Mamdani’s War on Charter School Expansion and Co-Location

Mamdani’s War on Charter School Expansion and Co-Location

Street Photography Mamdani Post - The Bowery

Ending the privatization of public education and the corrosive competition for space and resources.

Mamdani’s War on Charter School Expansion and Co-Location

Zhoran Mamdani identifies the charter school sector not as an innovative alternative, but as the sharpest spearhead of a decades-long project to privatize public education, undermine the teaching profession, and create a racially and economically segregated, two-tiered system. His policy agenda declares an unequivocal end to charter school expansion in New York City and initiates a multi-pronged campaign to roll back their influence and reintegrate their resources and students into a strengthened, democratically controlled public system. This is not a minor regulatory adjustment; it is a direct confrontation with one of the most powerful political and financial lobbies in the state, grounded in the principle that education is a public good, not a commodity or a field for philanthropic experimentation and private profit.

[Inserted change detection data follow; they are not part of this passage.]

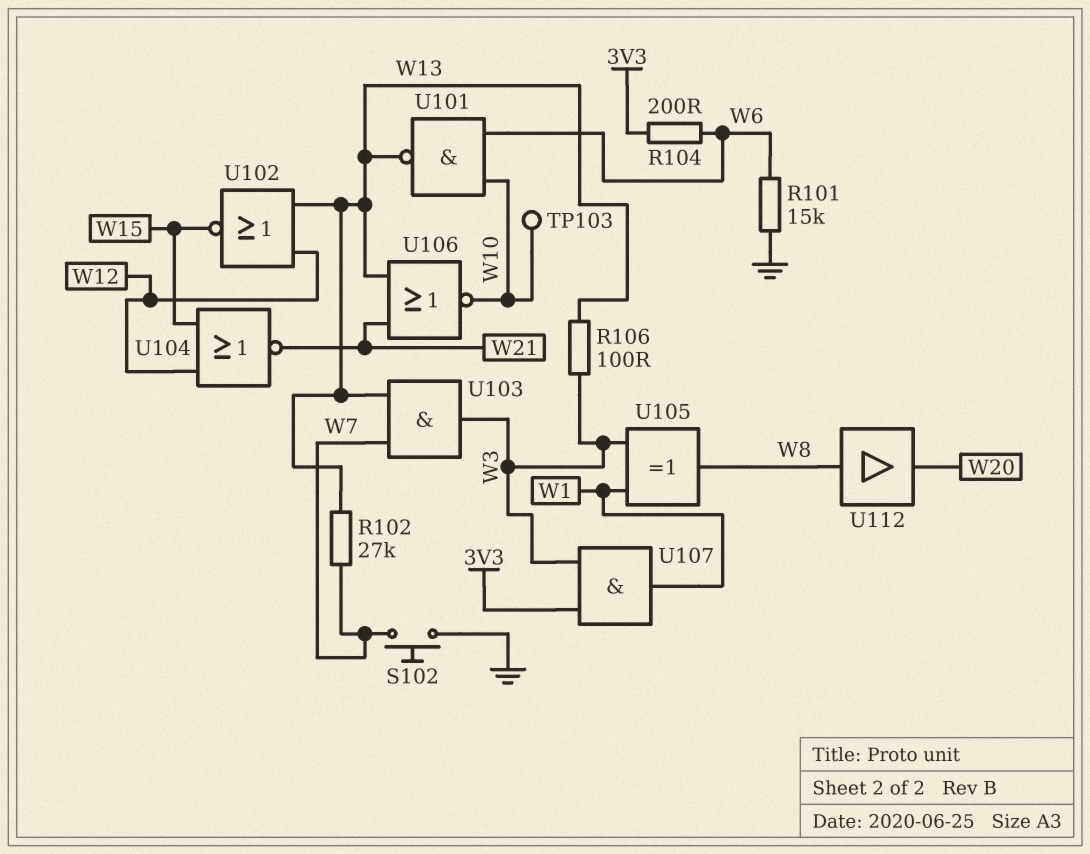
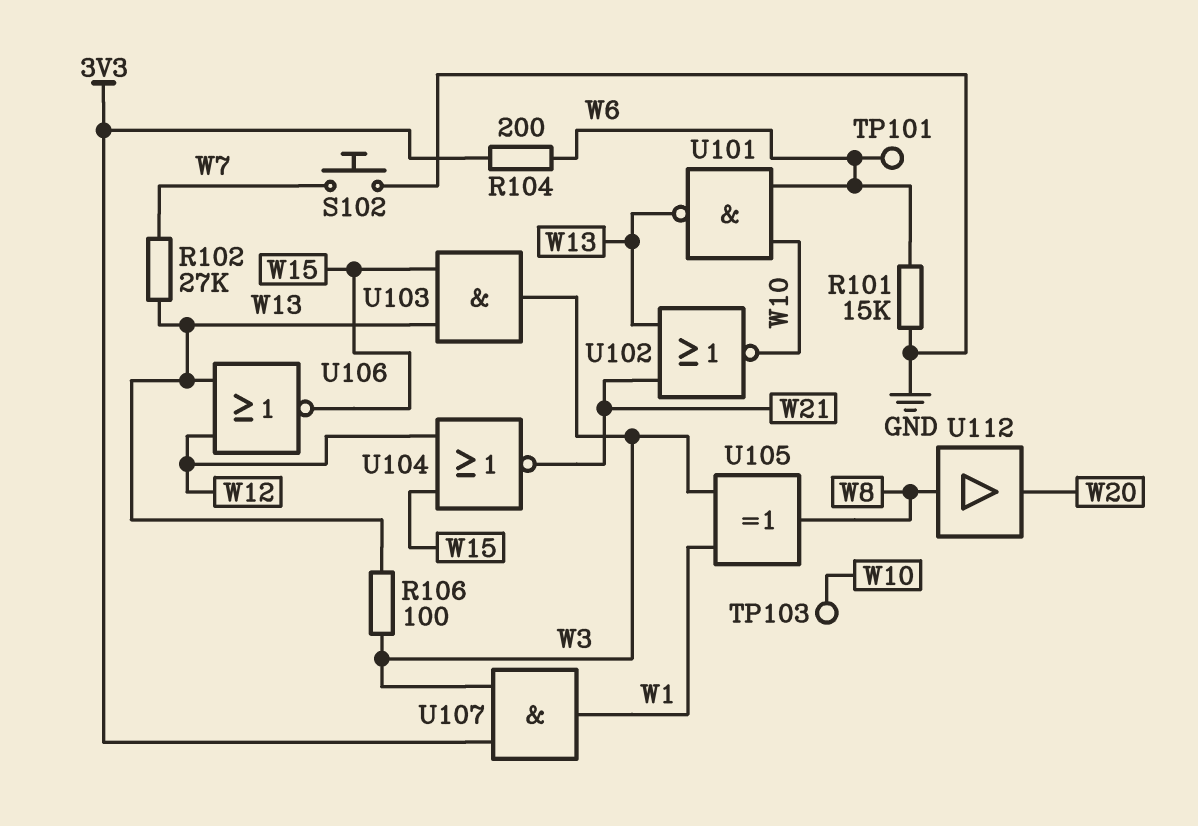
TP101: none -> test point (W6)
U102: NOR (in W12, in W13, out W15) -> NOR (in W13, in W21, out W10)
U103: AND (in W7, in W13, out W3) -> AND (in W13, in W15, out W3)
U106: NOR (in W13, in W21, out W10) -> NOR (in W12, in W13, out W15)

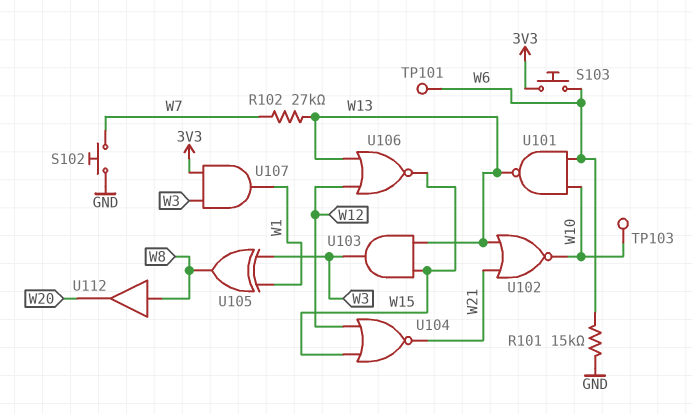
R104: 200 (3V3, W6) -> none
R106: 100 (W3, W13) -> none
S103: none -> button (3V3, W6)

The centerpiece of Mamdani’s plan is an immediate moratorium on the approval of any new charter schools or the renewal of existing charters without an extreme, nearly impossible-to-meet burden of proof. The renewal standard would shift from test scores to demonstrable harm: Does the school exacerbate segregation? Has it failed to serve proportional numbers of students with disabilities or English Language Learners? Has it engaged in exclusionary discipline practices or “counseled out” struggling students? The likely result would be the non-renewal of a significant number of charters. For those that remain, Mamdani would push for a “charter freeze” at the state level, eliminating the provision that forces the city to pay rent for charters or provide them with public space. His most aggressive tool is the fight to end co-locations, the practice of placing charter schools within public school buildings, which has bred resentment, created inequitable “schools within schools,” and drained resources from host districts.

Mamdani proposes a “Public Reclamation Process” for co-located charters. The city would terminate co-location agreements, offering charter operators a choice: dissolve and allow their students to be absorbed into the revitalized public school, or transition to a “conversion charter” model under the direct control of the community school district and its elected council, with all staff becoming unionized DOE employees. The physical space reclaimed from charters would be repurposed for the host school’s needs: dedicated science labs, art studios, smaller class sizes, or community wellness centers. Financially, Mamdani would redirect the per-pupil funding that follows a child to a charter back into the foundational budget of the public system, arguing that the siphoning of these funds has created a vicious cycle of austerity and “failure” in traditional public schools that is then used to justify further charter expansion.

This agenda is inherently a war on two fronts: against the charter operators and their billionaire backers, and against the neoliberal ideology of “choice” and competition. Mamdani’s narrative counters this by championing “voice” over “choice”—the power of communities to democratically govern their neighborhood schools, rather than shopping for a scarce commodity. He would couple this aggressive stance with a massive positive investment in the public system—the community schools model, wraparound services, and the “CTE for Liberation” program—to demonstrate that a well-resourced, democratically controlled public school is the best choice for every family. The political battle will be ferocious, likely involving state pre-emption challenges and a media blitz framing him as anti-parent. Mamdani’s strategy is to mobilize the constituencies most harmed by charterization—teachers, parents in under-resourced public schools, and communities facing displacement—to fight not just for a policy, but for the very principle of education as a common, democratically managed resource, free from the dictates of the market.